Can you please tell me what's wrong with my script for the formula of cement hydration rate expression.
Any help or advice will be greatly appreciated.
Many thanks

[dlparkhurst]

If you know the rate is wrong, then you should be able to debug it with more PRINT statements. I doubt it is a problem with PHREEQC, the program is simply doing the calculation that you specify.

Note that you do not use parm(1), nor do you use SR in the rate calculation. You probably need a factor like (1 - SR(mineral) to allow the minerals to approach equilibrium.

[sama.k]

The total hydration degree of clinker mineral at each time step (a(t,m)) is calculated based on the total hydration degree of clinker mineral at the previous time step (a(t-1,m)) . could you please assist me how I can update hydration degree parameter at each time step by RATE keyword.

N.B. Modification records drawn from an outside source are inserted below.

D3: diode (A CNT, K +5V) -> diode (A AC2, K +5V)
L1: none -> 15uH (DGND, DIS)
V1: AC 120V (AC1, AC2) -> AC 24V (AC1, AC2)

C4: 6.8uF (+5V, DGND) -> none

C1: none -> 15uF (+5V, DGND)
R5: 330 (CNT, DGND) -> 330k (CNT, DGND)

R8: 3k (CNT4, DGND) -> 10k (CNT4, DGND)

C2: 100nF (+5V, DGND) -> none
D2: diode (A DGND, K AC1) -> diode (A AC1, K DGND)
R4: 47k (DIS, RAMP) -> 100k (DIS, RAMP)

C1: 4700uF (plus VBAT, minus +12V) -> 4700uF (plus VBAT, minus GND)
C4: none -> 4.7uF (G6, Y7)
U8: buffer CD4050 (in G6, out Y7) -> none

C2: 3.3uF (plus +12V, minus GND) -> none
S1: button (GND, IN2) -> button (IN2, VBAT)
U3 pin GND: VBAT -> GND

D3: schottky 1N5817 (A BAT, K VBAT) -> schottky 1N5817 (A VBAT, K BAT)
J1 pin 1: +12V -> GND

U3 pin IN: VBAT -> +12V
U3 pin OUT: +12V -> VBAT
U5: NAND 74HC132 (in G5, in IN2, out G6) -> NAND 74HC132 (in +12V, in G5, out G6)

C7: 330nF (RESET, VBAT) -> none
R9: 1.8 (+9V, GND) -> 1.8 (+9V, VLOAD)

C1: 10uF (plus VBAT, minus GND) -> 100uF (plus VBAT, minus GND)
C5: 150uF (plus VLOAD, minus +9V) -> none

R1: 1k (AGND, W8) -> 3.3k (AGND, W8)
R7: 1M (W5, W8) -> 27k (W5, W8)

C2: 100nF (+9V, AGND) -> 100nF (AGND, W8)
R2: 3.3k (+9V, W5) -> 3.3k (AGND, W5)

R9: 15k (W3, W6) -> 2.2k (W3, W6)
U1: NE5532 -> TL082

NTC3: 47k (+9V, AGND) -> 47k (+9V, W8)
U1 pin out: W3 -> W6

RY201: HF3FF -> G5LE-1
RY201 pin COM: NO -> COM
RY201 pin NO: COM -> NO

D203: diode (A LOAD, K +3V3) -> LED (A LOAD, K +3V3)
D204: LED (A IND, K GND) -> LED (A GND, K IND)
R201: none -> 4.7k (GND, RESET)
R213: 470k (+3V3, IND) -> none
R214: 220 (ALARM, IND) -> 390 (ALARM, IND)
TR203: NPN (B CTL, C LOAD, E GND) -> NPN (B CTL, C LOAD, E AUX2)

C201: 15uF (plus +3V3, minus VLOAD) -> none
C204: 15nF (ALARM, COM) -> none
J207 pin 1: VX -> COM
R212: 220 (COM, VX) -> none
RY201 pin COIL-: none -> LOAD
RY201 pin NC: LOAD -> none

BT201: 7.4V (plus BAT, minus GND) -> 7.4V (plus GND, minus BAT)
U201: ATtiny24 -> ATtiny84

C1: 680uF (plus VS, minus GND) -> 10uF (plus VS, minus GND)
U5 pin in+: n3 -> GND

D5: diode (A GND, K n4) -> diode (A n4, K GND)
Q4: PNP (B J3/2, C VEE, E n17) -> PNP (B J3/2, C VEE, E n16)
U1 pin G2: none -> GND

The way I've tried to solve it is by using the STEP_NO statement (as below) but it doesn't work. do you have any other suggestions?
And one more question, does the numbering order or numbering steps (i.e. 10, 20, 30, 40 or 10, 20, 100, 110) have any effect on the calculations?

Hydration degree formula: a(t,m)= a(t-1,m) + ∆t * min(R1(t-1,m), R2(t-1,m), R3(t-1,m)) * Beta * Landa * (A/A0) * exp((Ea(m)/R) * ((1/T) - (1/T0)))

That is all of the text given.